Biography of William Kelvin

William Thomson, Lord Kelvin was a nineteenth century scientist famed for his work on electricity.
When and Where was he Born?
26th June 1824, Belfast, Northern Ireland. Christened as William Thomson.
Family Background:
William Lord Kelvin was the son of James Thomson, Professor of Mathematics and engineering in Belfast and at the University of Glasgow. Fourth child of seven.
Education:
William and his elder brother James were taught at home by their father. University of Glasgow. Peterhouse, Cambridge.
Timeline of Lord Kelvin:
1833: Thomson’s family moves to Glasgow as his father starts a teaching post at the university.
1840: He spends the summer in Germany and the Netherlands.
1845: Thomson is elected a Fellow of St Peter’s College, Cambridge. He begins the first mathematical development of Faraday’s idea that electric induction takes place through an intervening medium, or “dielectric”, and not by some incomprehensible “action at a distance”. It was in some part in response to this work that Michael Faraday undertook his own research that led to the discovery of the Faraday effect, which holds that light and magnetic/electric phenomena are related.

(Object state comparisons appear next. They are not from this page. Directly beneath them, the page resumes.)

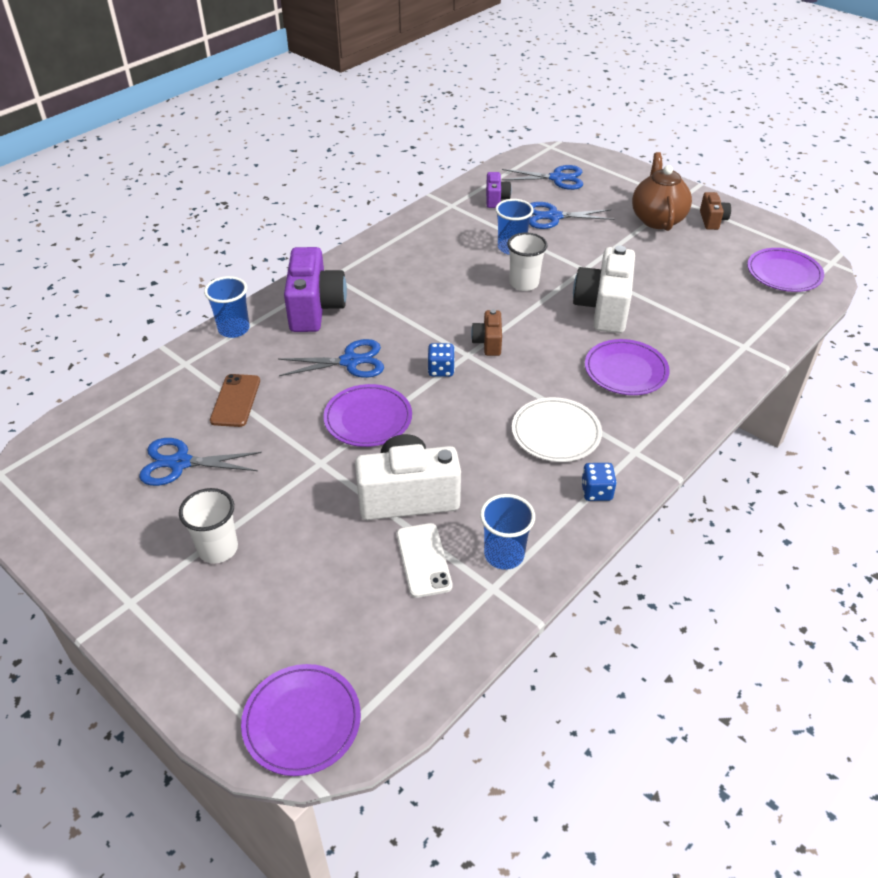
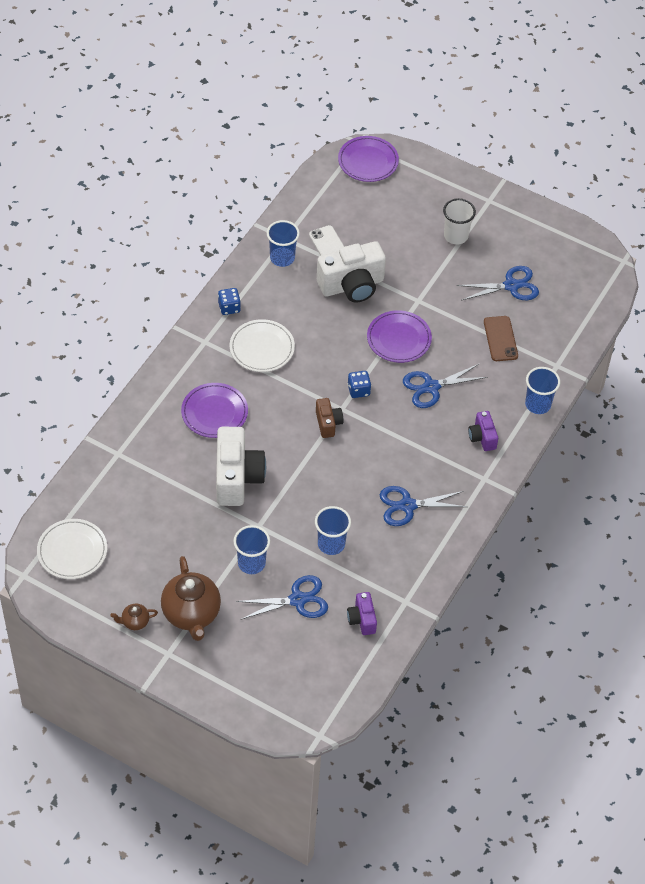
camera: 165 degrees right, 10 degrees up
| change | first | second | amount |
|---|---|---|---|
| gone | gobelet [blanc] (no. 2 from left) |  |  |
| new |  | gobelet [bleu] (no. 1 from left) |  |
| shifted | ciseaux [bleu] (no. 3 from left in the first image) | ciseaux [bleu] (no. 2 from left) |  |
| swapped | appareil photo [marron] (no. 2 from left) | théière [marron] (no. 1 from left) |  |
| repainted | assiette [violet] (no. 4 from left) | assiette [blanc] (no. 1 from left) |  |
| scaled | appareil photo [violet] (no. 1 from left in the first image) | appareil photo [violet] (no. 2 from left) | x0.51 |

1846: He is elected to the Chair of Natural Philosophy a Glasgow University.
1847: He is elected a Fellow of the Royal Society of Edinburgh.

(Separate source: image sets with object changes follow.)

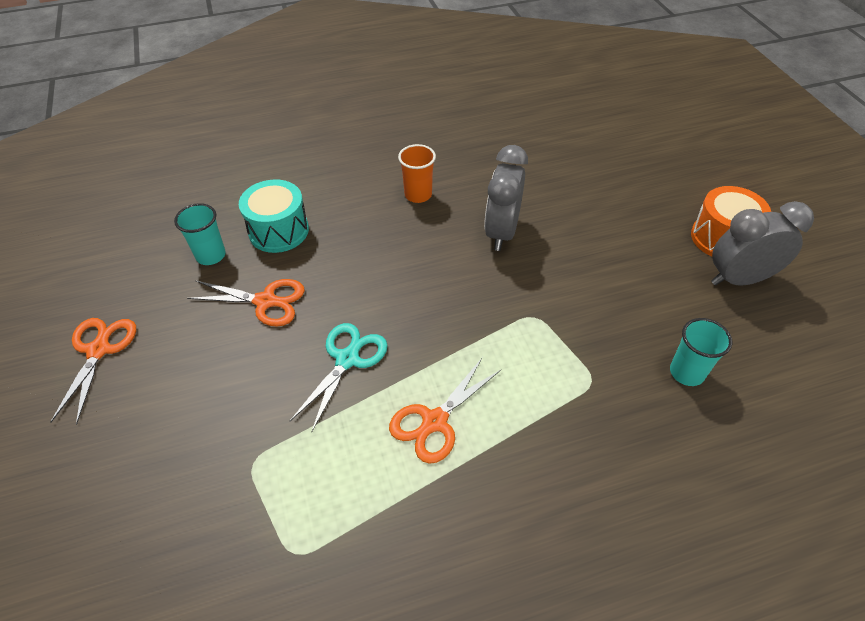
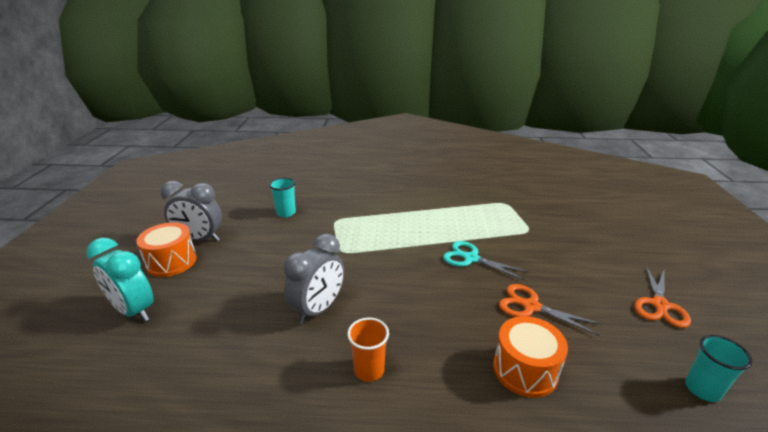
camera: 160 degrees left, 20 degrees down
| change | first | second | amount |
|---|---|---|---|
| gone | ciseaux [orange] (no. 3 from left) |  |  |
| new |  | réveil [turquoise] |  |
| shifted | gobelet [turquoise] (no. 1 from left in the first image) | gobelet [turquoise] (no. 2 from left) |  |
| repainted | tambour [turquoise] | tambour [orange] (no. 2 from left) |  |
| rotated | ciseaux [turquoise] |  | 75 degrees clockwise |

1851: Thomson begins work on what would become the Second Law of Thermodynamics. He is elected a Fellow of the Royal Society.
1852: He marries Margaret Crum of Thornliebank in September.
1857: In August he sails on board the cable-laying ship HMS Agamemnon. He had worked on the technical aspects of cable laying for telegraph communications and also the theory of passing a signal through such submarine cables. The cable breaks after only a few yards.
1865: He sails on the cable laying ship SS Great Eastern but the voyage again is overtaken by technical problems. The cable is lost after over a thousand miles had been laid.
1866: Thomson is knighted on 10th November after being part of a team which completed a successful trans-Atlantic cable laying.
1870: He is now addicted to seafaring and Thomson buys a 126 ton schooner called the “Lalla Rookh” and uses it as a place for entertaining. Death of his first wife on 17th June.
1874: He marries Fanny Blandy from Madeira on 24th June.
1880’s: He works on a navigational compass to help take away magnetic deviations.
1884: Thomson delivers a group of lectures at Johns Hopkins University in the United States of America in which he attempted to model a physical property for the ether, a medium that most scientists of the time believed in and which he hoped would support electromagnetic waves.
1892: He is raised to the Peerage as Baron Kelvin, of Largs.
1893: Kelvin heads an international commission to oversee the design of the Niagara Falls power station.
1896: He is made a Knight Grand Cross of the Victorian Order.
1902: Kelvin becomes one of the first people to receive the Order of Merit.
When and Where did he Die?
17th December 1907, Netherhall, Largs, Ayrshire, Scotland after catching a chill.
Age at Death:
83.
Written Works:
1867: “The Treatise on Natural Philosophy”
Marriages:
1. September 1852 to Margaret Crum of Thornliebank. (Died 17th June 1870).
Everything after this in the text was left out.